Next year, Star Trek is fifty years old. We have some special stuff planned for that, but – in the meantime – we’re reviewing all of Star Trek: Enterprise this year as something of a prequel to that anniversary. This August, we’re doing the third season. Check back daily for the latest review.

If Harbinger was a surprisingly experimental piece of Star Trek, then Doctor’s Orders is something far more conventional. If Harbinger was an attempt to do something relatively novel within the framework of Star Trek: Enterprise, then Doctor’s Orders offers the viewer something they’ve seen before.
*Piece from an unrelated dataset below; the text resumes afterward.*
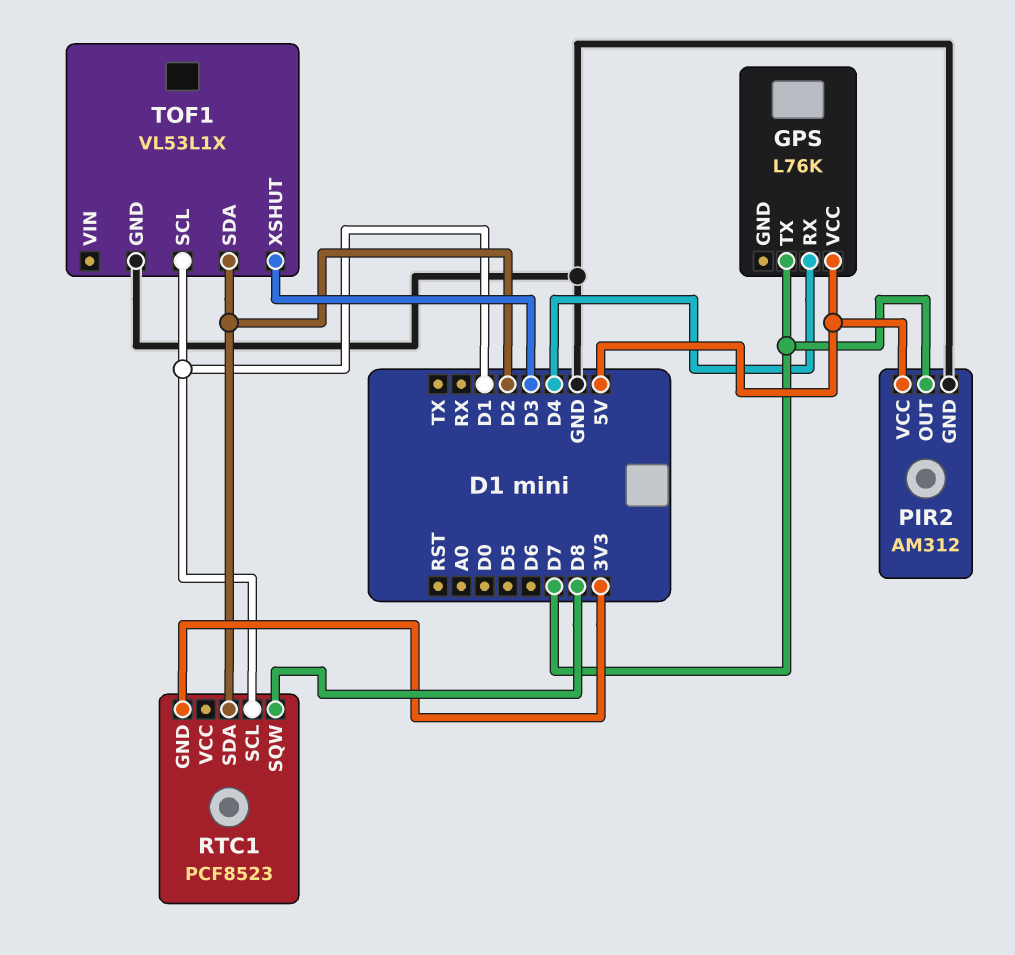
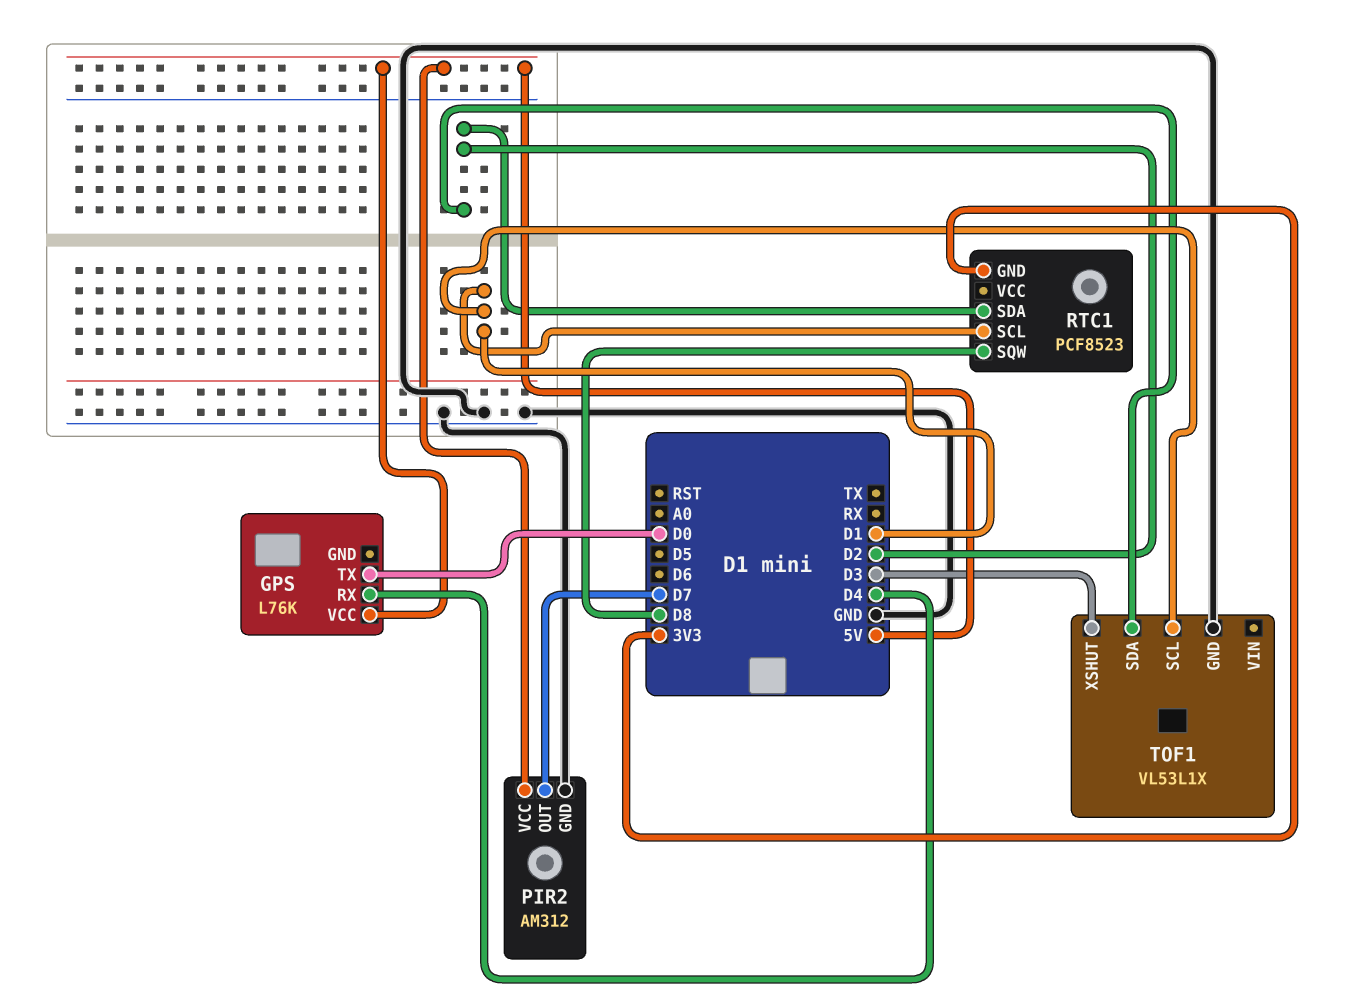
GPS pin TX: D7 -> D0

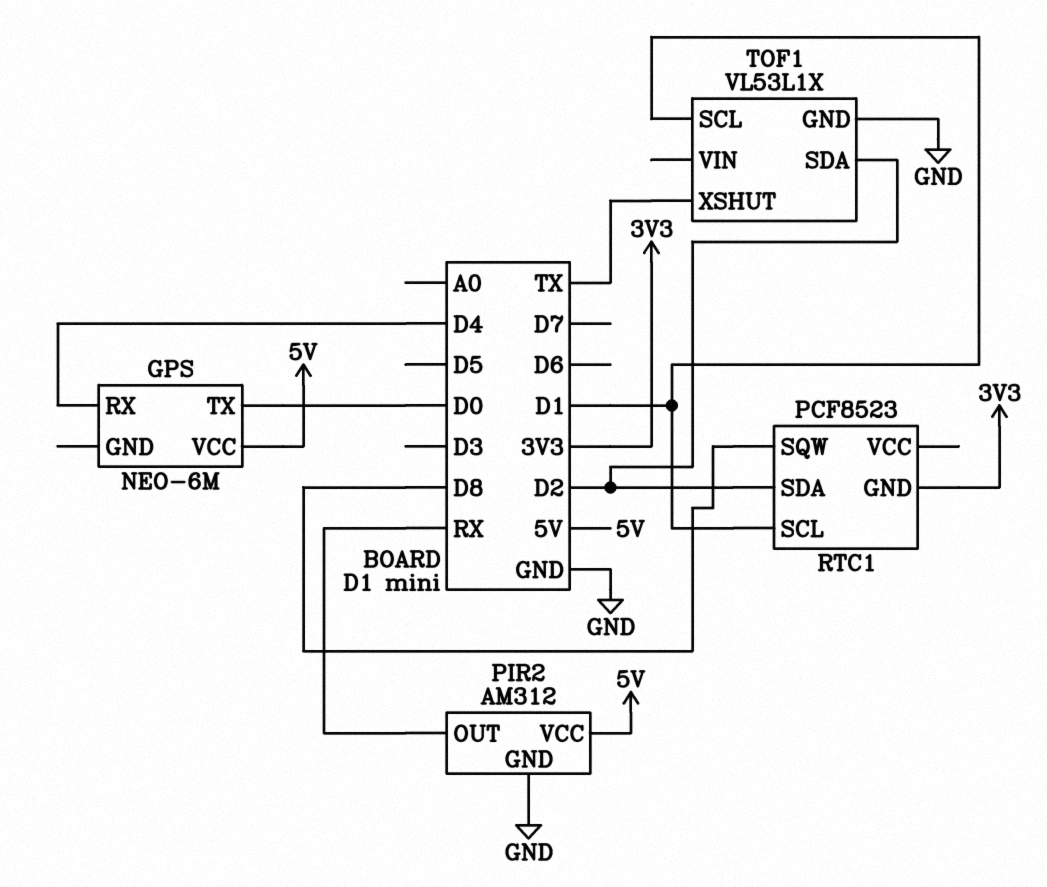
GPS: L76K -> NEO-6M
PIR2 pin OUT: D7 -> RX
TOF1 pin XSHUT: D3 -> TX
This applies in a very literal sense. There are quite a few similarities between the plot of Doctor’s Orders and One. Both are effectively one-hander bottle shows focusing on a popular member of the cast, working from the premise that an anomaly of the week requires the rest of the crew to go into stasis. From that starting point, both episodes become studies of isolation and loneliness. Both character find themselves confronting hallucinations while dealing with a perceived threat to the ship.

Yes. Doctor's Orders was a very strange choice for Sweeps.

Yes. Doctor’s Orders was a very strange choice for Sweeps.

To be fair, this is neither the first nor the last time that the Star Trek franchise will feature a plot largely recycled from existing elements. With over seven hundred episodes in the can, there will inevitably be some overlap and similarities. However, Doctor’s Orders feels familiar in another more primal sort of way. One of the big tensions of third season is a need to balance the demands of a larger story arc with a twenty-odd episode season. There is a very odd equilibrium to be struck between the long-form story and episodic standalone adventures.

Doctor’s Orders is very much an old-school episodic Star Trek adventure that could exist quite apart from the demands of the third season as a whole. It is an example of the sorts of internal tensions at work on the show.

The sleep of the just...

The sleep of the just…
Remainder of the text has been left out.